Extraction of hydrophilic-BNIs from root exudation and analysis of BNI activity by bioassay
Intact plant roots were immersed in 1 L aerated collection solution for 1 h; the solution contained 1 mM NH4Cl and 1 mM CaCl2 and the treatment pH of the cultivation solution and root exudate collection solutions were maintained using pH-stat systems (Subbarao et al. 2013; Zhu et al. 2012).

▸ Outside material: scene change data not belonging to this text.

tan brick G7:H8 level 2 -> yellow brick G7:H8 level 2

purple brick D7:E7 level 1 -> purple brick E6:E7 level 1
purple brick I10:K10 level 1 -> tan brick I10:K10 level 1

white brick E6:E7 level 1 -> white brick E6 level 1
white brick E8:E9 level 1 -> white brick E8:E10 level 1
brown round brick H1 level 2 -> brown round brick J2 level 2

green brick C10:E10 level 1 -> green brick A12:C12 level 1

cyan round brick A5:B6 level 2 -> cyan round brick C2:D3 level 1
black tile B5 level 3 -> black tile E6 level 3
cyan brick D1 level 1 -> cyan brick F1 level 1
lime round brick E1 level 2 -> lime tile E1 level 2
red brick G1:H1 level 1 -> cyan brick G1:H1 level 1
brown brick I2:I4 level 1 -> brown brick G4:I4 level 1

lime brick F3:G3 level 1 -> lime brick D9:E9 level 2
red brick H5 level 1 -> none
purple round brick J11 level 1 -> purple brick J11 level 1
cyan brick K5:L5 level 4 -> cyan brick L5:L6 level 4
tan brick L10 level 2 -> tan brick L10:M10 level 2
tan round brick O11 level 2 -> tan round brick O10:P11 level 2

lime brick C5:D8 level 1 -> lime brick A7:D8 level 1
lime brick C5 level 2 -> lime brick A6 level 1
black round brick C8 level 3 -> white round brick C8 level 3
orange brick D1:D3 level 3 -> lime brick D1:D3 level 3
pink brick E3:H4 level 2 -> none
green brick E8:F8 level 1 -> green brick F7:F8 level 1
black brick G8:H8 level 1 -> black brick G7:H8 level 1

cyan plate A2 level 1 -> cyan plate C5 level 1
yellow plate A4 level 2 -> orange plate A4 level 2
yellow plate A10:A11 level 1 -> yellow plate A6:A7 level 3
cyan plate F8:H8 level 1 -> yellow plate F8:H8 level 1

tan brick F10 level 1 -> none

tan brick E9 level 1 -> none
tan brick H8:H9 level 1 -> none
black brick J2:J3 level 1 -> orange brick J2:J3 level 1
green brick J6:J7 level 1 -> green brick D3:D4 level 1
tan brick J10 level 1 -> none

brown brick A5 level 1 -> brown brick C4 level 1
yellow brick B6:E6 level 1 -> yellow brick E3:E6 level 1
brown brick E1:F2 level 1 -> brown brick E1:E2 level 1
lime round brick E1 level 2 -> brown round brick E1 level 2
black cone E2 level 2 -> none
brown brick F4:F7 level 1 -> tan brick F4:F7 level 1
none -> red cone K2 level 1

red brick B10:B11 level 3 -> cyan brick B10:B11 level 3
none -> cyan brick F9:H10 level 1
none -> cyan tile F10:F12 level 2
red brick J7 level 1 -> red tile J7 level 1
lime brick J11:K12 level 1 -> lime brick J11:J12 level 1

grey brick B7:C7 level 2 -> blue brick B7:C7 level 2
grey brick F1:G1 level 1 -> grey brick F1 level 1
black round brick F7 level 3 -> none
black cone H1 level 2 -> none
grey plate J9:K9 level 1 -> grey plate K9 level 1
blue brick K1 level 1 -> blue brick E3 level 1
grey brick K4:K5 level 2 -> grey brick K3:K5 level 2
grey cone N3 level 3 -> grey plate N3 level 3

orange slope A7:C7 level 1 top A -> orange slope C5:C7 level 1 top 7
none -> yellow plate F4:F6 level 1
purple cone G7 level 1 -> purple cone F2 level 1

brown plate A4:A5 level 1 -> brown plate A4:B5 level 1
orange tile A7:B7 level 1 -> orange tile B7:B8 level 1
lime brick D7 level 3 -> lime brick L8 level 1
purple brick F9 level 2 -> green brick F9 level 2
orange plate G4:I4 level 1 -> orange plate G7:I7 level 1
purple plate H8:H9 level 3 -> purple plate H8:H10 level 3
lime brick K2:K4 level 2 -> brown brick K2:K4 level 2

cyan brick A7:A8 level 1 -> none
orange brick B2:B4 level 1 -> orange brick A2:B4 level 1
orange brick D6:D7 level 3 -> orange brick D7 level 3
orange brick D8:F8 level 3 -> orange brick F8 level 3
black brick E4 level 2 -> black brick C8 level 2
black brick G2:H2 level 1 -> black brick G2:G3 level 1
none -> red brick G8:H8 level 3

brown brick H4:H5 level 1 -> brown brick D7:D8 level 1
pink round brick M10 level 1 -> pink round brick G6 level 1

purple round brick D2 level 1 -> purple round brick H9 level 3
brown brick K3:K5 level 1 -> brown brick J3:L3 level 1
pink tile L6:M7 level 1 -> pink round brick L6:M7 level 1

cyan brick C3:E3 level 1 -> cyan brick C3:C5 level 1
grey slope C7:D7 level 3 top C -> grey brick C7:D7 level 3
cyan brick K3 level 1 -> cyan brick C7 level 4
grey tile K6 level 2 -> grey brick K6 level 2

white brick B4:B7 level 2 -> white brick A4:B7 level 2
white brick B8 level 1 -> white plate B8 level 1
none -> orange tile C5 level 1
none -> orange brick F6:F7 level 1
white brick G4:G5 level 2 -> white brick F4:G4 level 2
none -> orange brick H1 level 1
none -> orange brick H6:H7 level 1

For determination of hydrophilic-BNI activity, the root exudates (as referred to hydrophilic-BNIs) in collection solutions were evaporated to dryness using a rotary evaporator under vacuum at 40 °C, followed by extraction with 20 mL of methanol. The methanol extract of hydrophilic BNIs was further evaporated to dryness using a rotary evaporator at 40 °C and the residue was extracted with 200 μL of DMSO. 1 μL of this aliquot was used for the determination of hydrophilic-BNI activity using the bioassay and expressed in ATU (Subbarao et al. 2006b).
Extraction of hydrophobic BNIs from root exudation and analysis of sorgoleone
Hydrophobic BNI-activity was collected from sorghum roots as described earlier (Subbarao et al. 2013). In brief, roots were excised from seedlings and dipped into acidified-DCM (1% v/v of acetic/DCM) for 1 min. The root-DCM wash was then filtered and evaporated to dryness using a rotary evaporator at 35 °C (Buchi, V-850, Flawil, Switzerland); the residue was re-extracted with 10 mL methanol and evaporated to dryness again. The residue was transferred to Eppendorf tube after filtering through 0.20 μm syringe membrane filter; the filtrate was evaporated to dryness using a centrifugal evaporator at 35 °C. Residues were dissolved in 500 μL acetonitrile and filtered again through 0.20 μm syringe membrane filter to remove any insoluble compound. An aliquot (10 μL in acetonitrile) from the sample was injected into HPLC with isocratic flow (2 mL min−1) of the eluent (55% acetonitrile and 45% of 0.5% formic acid) and sorgoleone was detected at 280 nm.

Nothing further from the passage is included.